Die zunehmende Gewalt gegen Beschäftigte im öffentlichen Verkehr sorgt offenbar für wachsende Unzufriedenheit bei der Deutschen Bahn. Einer Umfrage der Eisenbahn- und Verkehrsgewerkschaft (EVG) zufolge denkt fast jeder dritte Bahnmitarbeiter über eine Kündigung nach.
Wie das Redaktionsnetzwerk Deutschland berichtet, sind viele Beschäftigte vor allem wegen aggressiver Übergriffe und Bedrohungen im Arbeitsalltag belastet. Besonders betroffen sind Mitarbeitende mit direktem Kundenkontakt, etwa Zugbegleiter oder Servicekräfte.
Die Zahlen der Umfrage zeichnen ein deutliches Bild: Rund die Hälfte der Befragten gab an, bereits einen körperlichen Übergriff erlebt zu haben.
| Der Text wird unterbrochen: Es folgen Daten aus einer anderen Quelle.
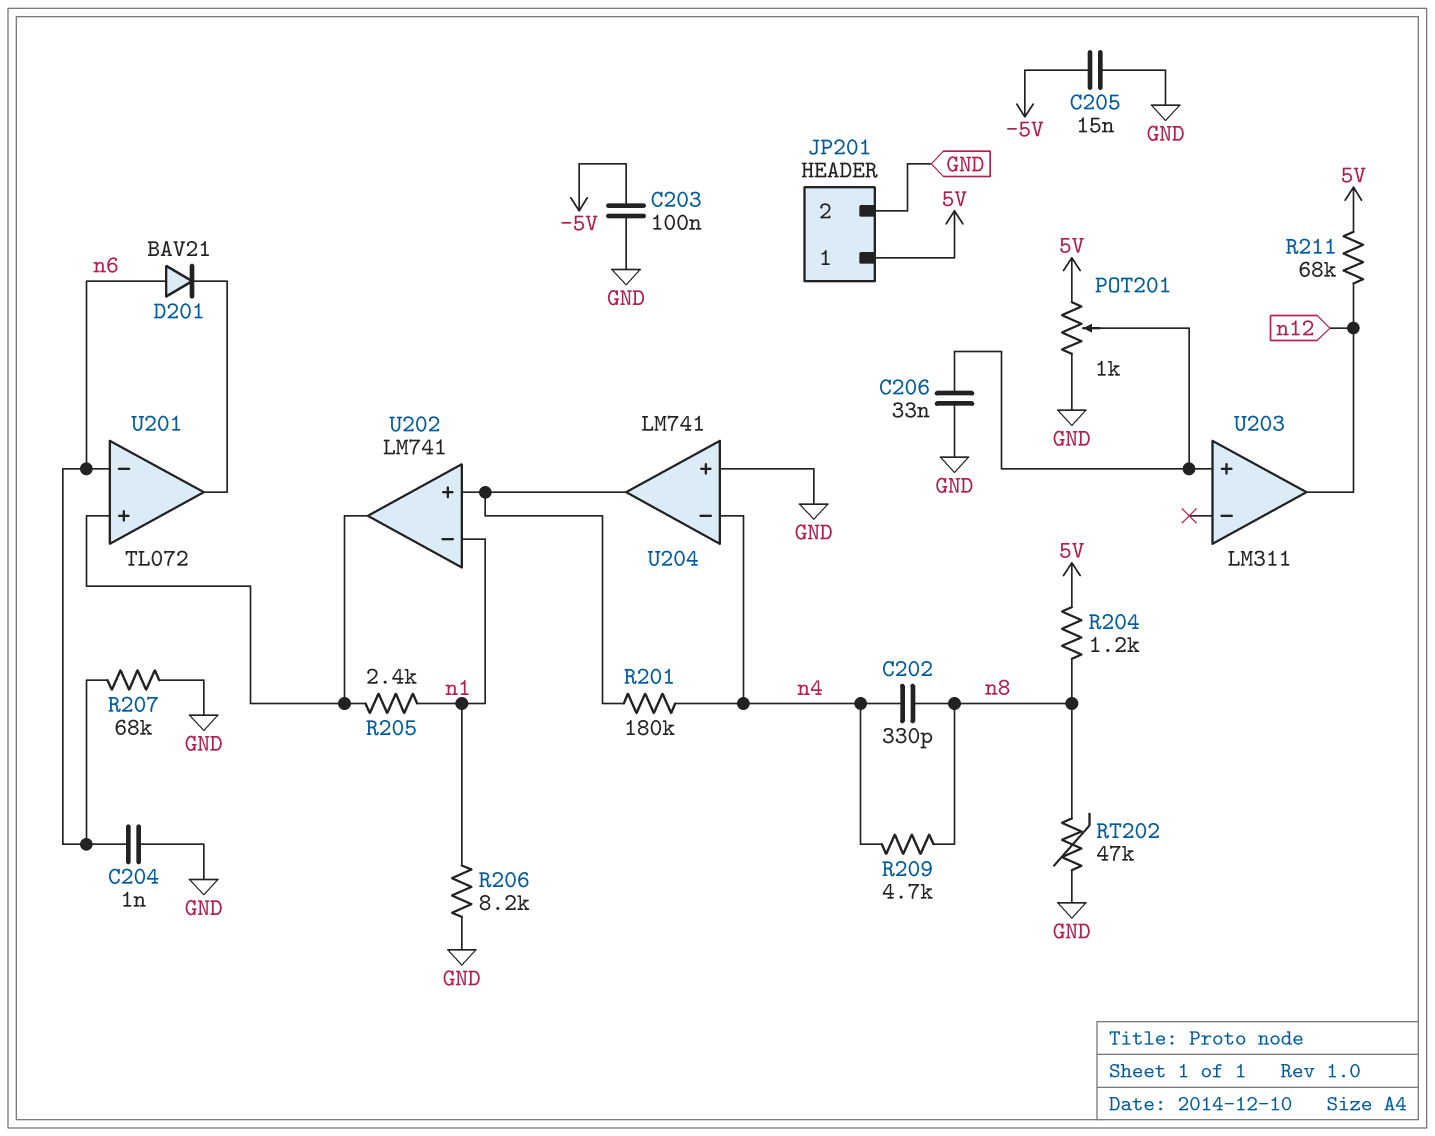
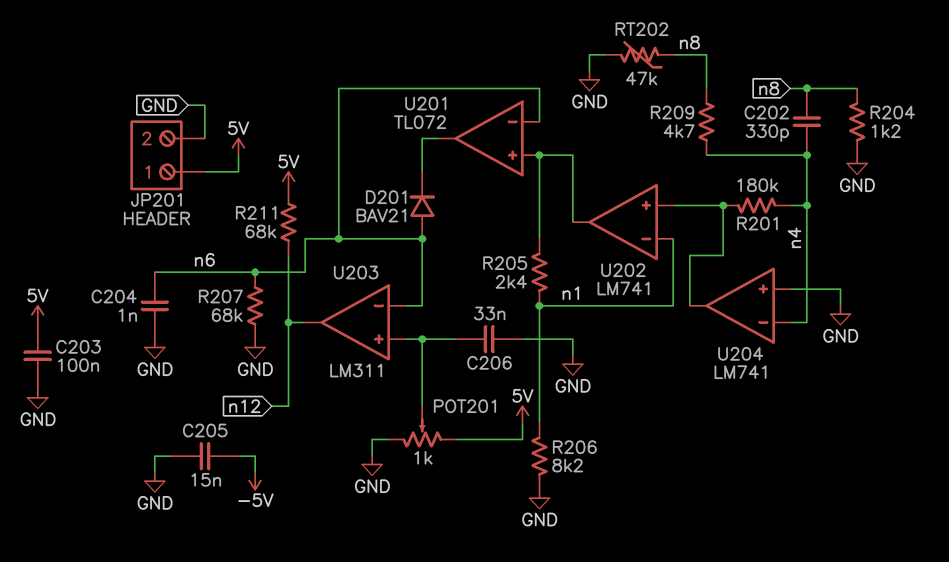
C203: 100nF (-5V, GND) -> 100nF (5V, GND)
R204: 1.2k (5V, n8) -> 1.2k (GND, n8)
U203 pin in-: none -> n6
Noch häufiger sind verbale Attacken. Etwa 85 Prozent der Mitarbeitenden berichten, schon einmal beschimpft, beleidigt oder bedroht worden zu sein.
Die Gewerkschaft sieht darin ein ernstes Problem für den öffentlichen Nah- und Fernverkehr. Wenn immer mehr Beschäftigte aus Angst oder Frust über ihre Arbeit nachdenken, könnte sich der ohnehin bestehende Personalmangel weiter verschärfen.
Die EVG fordert deshalb stärkere Maßnahmen zum Schutz der Beschäftigten – etwa mehr Sicherheitspersonal, konsequentere Strafverfolgung bei Angriffen und bessere Unterstützung für betroffene Mitarbeiter. Nur so lasse sich verhindern, dass noch mehr Fachkräfte dem Bahnverkehr den Rücken kehren.